If the toll-access market stays large enough, nothing else need
change.
vii. Publishers downsize to providers
of peer-review service + optional add-ons products?
It will depend entirely on the size of the remaining
market for the toll-based options whether and to what extent journal publishers
will have to down-size to providing only the essentials: The only essential,
indispensable service is peer review.
viii. peer-review service costs funded
by author-institution out of reader-institution toll savings?
If publishers can continue to cover costs and make a
decent profit from the toll-based optional add-ons market, without
needing to down-size to peer-review provision alone, nothing much changes.
But if publishers do need to abandon providing the toll-based
products and to scale down instead to providing only the peer-review service,
then universities, having saved 100% of their annual access-toll budgets, will
have plenty of annual windfall savings from which to pay for their own
researchers' continuing (and essential) annual journal-submission peer-review
costs (10-30%); the rest of their savings (70-90%) they can spend as they
like (e.g., on books -- plus a bit for Eprint Archive maintenance).
5. PostGutenberg Copyright Concerns
There is a great deal of concern about copyright in
the digital age, and some of it may not be easily resolvable (e.g., what
to do about the pirating
of software and music). But none of that need detain us here, because
digital piracy is only a problem for non-give-away work, whereas
we are concerned here only with give-away work. (Again, failing
to make the give-away/non-give-away distinction leads only to confusion,
and the misapplication of the much bigger and more representative
non-give-away
model to the anomalous give-away corpus, which it does not fit.)
The following digital copyright concerns are relevant
to the non-give-away literature only:
5.1. Protecting Intellectual Property (royalties)
This is as much of a concern to authors of books as
to authors of screenplays, music, and computer programs. It is also a concern
to performers who have made digital audio or video disks of their work.
They do not wish to see that work stolen; they want their fair share of
the gate-receipts in return for their talent and efforts in producing the
work.
But the producers of refereed research reports do not
wish to have protection from "theft" of this kind; on the contrary, they
wish to encourage it. They have no royalties to gain from preventing
it; they have only research impact to lose from access-blockage
of any kind.
5.2. Allowing Fair Use (user issue)
"Fair Use" is another worthy concern. It has to do with
certain sanctioned uses of non-give-away material, such as all or
parts of books, magazine articles, etc., often for teaching purposes; the
producers of these works do not wish to lose their potential royalty/fee-income
from these works.
The producers of refereed research reports, in contrast,
wish to give their work away; hence fair-use issues are moot for this special
give-away literature.
5.3. Preventing Theft of Text (piracy)
The producers of refereed research reports do not wish
to prevent the theft of their texts; they wish to facilitate it as much
as possible. (In the on-paper era they used to purchase and mail reprints
to requesters at their own expense!)
The following digital copyright concern is relevant
to all literature, both give-away and non-give-away:
5.4. Preventing Theft of Authorship (plagiarism)

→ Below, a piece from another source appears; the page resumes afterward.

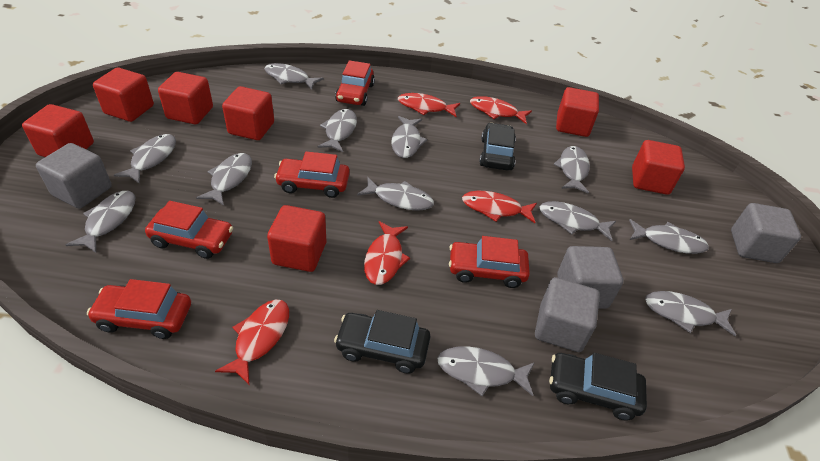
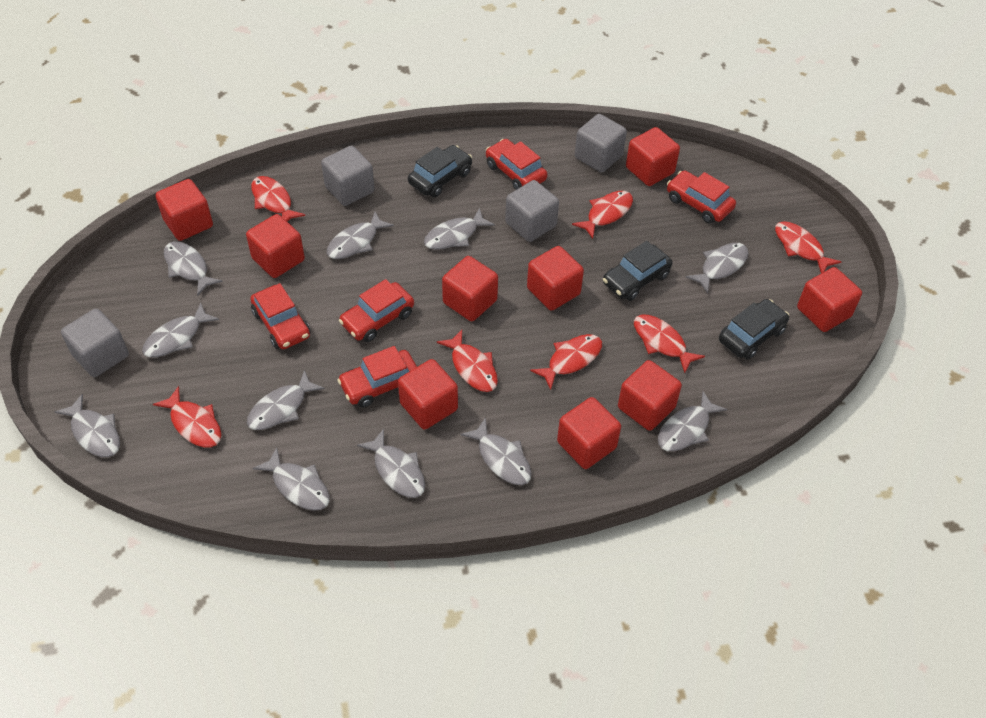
grey fish: 12 -> 11
red cube: 7 -> 9
red fish: 5 -> 7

No author wants any other author to claim to have been
the author of his work. This concern is shared by all authors, give-away
and non-give-away. But it has nothing whatsoever to do with concerns
about theft-of-text, and should not be conflated with such concerns in
any way: Give-away work need not be held hostage to non-give-away concerns
about theft-of-text under the pretext of "protecting" it from theft-of-authorship.

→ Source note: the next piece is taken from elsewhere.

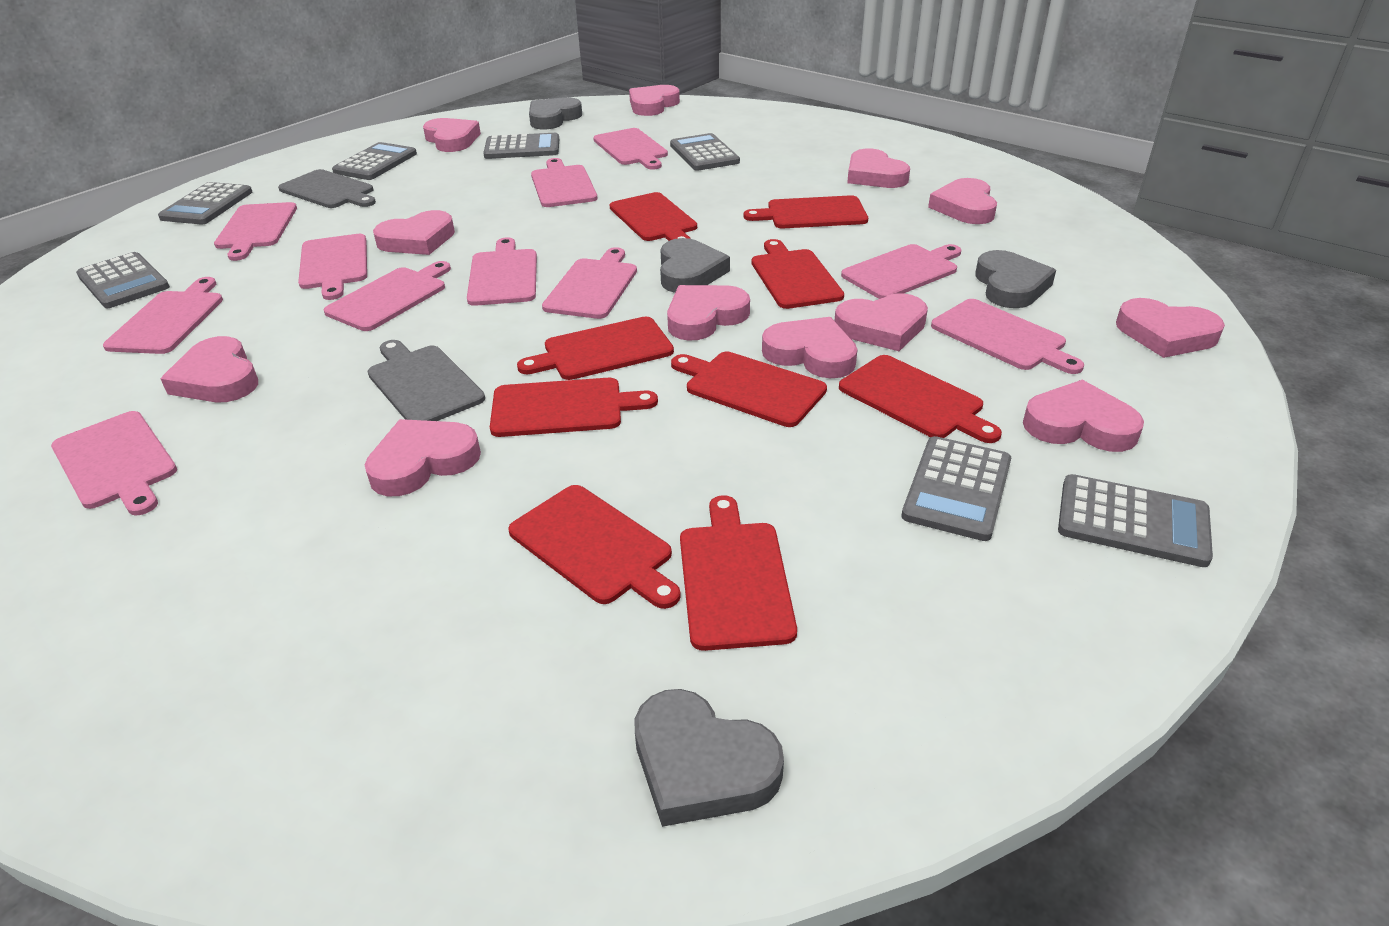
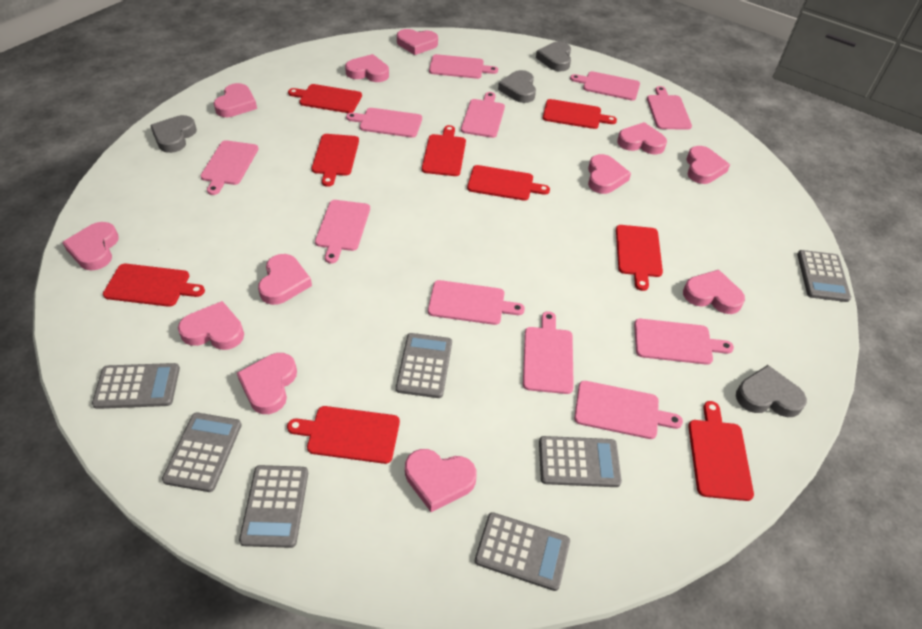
grey cutting board: 2 -> 0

(Unfortunately, many journal publishers try to write and use their copyright
transfer agreements for precisely this purpose, and authors need to become
aware of it.)
The following digital copyright concern is relevant
to the
give-away literature only:
5.5. Guaranteeing Author Give-Away Rights
Apart from the protection
from plagiarism and the assurance of priority that all authors seek,
the only other "protection" the give-away author of refereed research reports
seeks is protection of his give-away rights!

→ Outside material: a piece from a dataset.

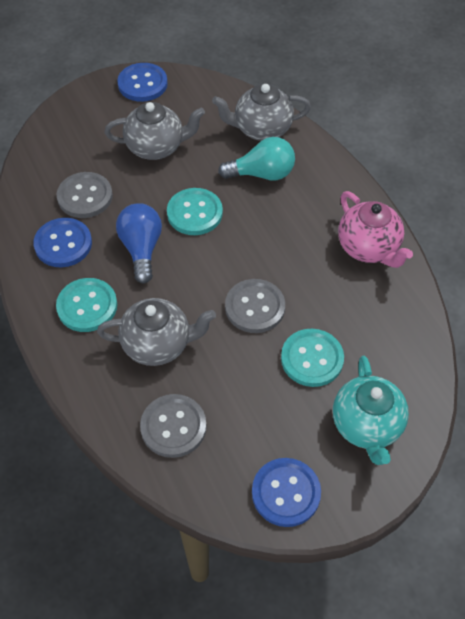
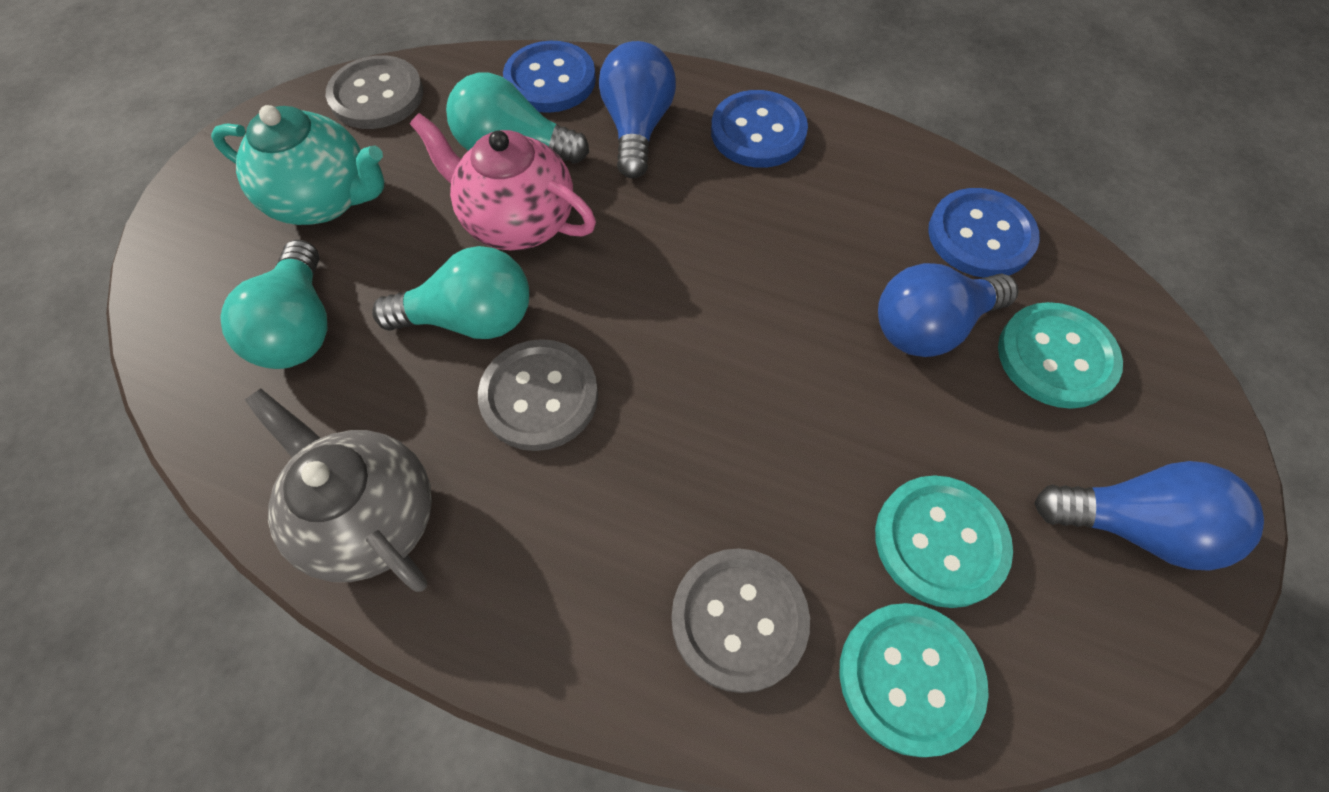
blue light bulb: 1 -> 3
grey teapot: 3 -> 1
turquoise light bulb: 1 -> 3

(The intuitive model for this is advertisements: what
advertiser wants to lose his right to give away his ads for free, diminishing
their potential impact by charging for access to them!)
Well, there is no need for the authors of refereed research
to worry about exercising their give-away rights, for they
can do it, legally, even under the most restrictive copyright agreement,
by using the following strategy.
6. How to get around restrictive copyright legally
("Preprint+corrigenda
strategy")
6.1. Self-archive the pre-refereeing preprint
Self-archiving the preprint is the critical first step. Before
it has even been submitted to a journal, your intellectual property is
your own, and not bound by any future copyright transfer agreement. So
archive the preprints (as physicists have done for 10 years now, with over
150,000 papers, and cognitive scientists have done for 3 years now, with
over 1000 papers). This is a good way to establish priority, elicit informal
feedback, and keep a public record of the embryology of knowledge.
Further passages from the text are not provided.